The observation that inbred mice and rats can be immunized against their own tumors or tumors of the same genetic background have led to a hypothesis that tumor-specific antigens exist. In essence, these studies showed that mice vaccinated with inactivated cancer cells are immune to subsequent challenges of live cancer cells. The phenomenon was shown to be individually tumor-specific, in that mice were immune specifically to the tumors used to immunize them and not to other tumors. The demonstration of immunogenicity of cancer cells led to a search for the cancer-derived molecules which elicit resistance to tumor challenges. The general approach in these experiments was to fractionate cancer-derived proteins and test them individually for their ability to immunize mice against the cancers from which the fractions were prepared.
One of the major difficulties in cancer immunotherapy has been the possibility that similar to the situation among animal cancers, each human cancer is different from all other cancers, i.e., human cancers, like cancers of experimental animals, are antigenically distinct. Clearly, there is some recent evidence for existence of common human tumor antigens (Kawakami et al., 1991, Darrow et al., 1989), and this augurs well for prospects of cancer immunotherapy. Nonetheless, in light of the overwhelming evidence from experimental and human systems, it is reasonable to assume that at the very least, human tumors would show tremendous antigenic diversity and heterogeneity.
The prospect of identification of the immunogenic antigens of individual tumors from cancer patients (or even of `only` several different types of immunogenic antigens in case the antigens are shared), is daunting to the extent of being impractical. Numerous studies on vaccination against infectious diseases have shown that it is necessary to first identify and characterize the immunogenic antigens.

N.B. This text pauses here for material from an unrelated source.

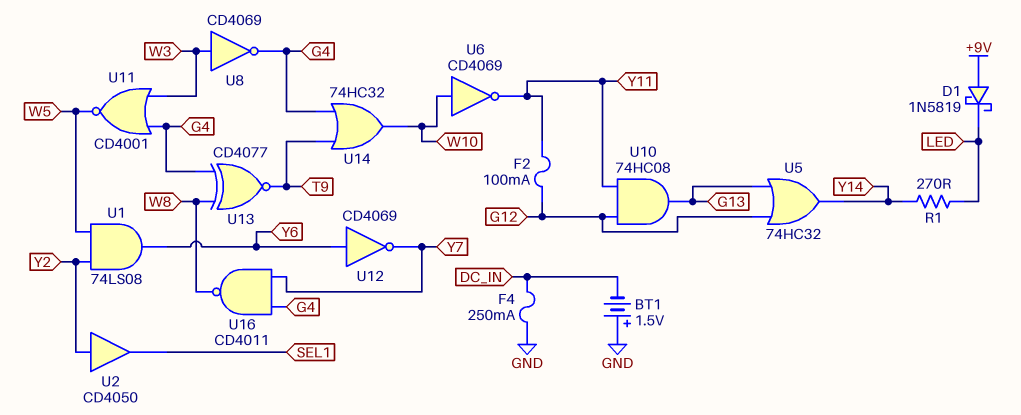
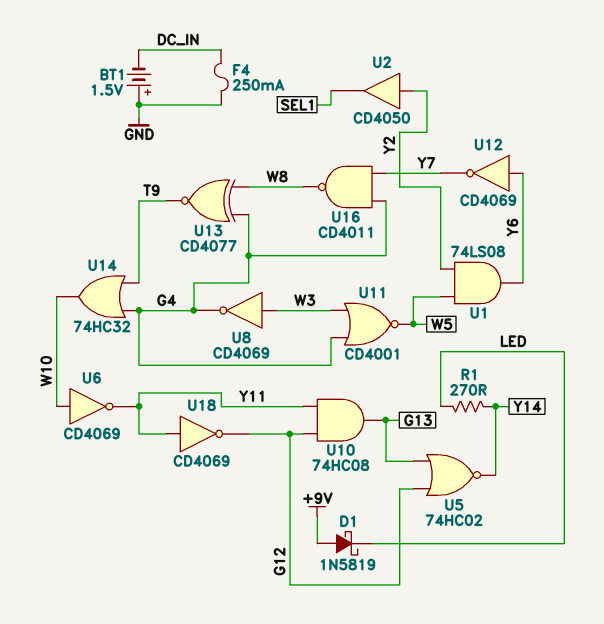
F2: 100mA (G12, Y11) -> none
U5: OR 74HC32 (in G12, in G13, out Y14) -> NOR 74HC02 (in G12, in G13, out Y14)
U18: none -> NOT CD4069 (in Y11, out G12)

For the reasons described above, such a strategy is impractical for vaccination or other forms of immuno-therapy against human cancers. Thus, there is a need to develop alternate methods for obtaining antigenic preparations which do not require such daunting identification of specific antigens from tumors of individual patients and avoids the difficulties and hazards associated with attenuation and inactivation of viruses.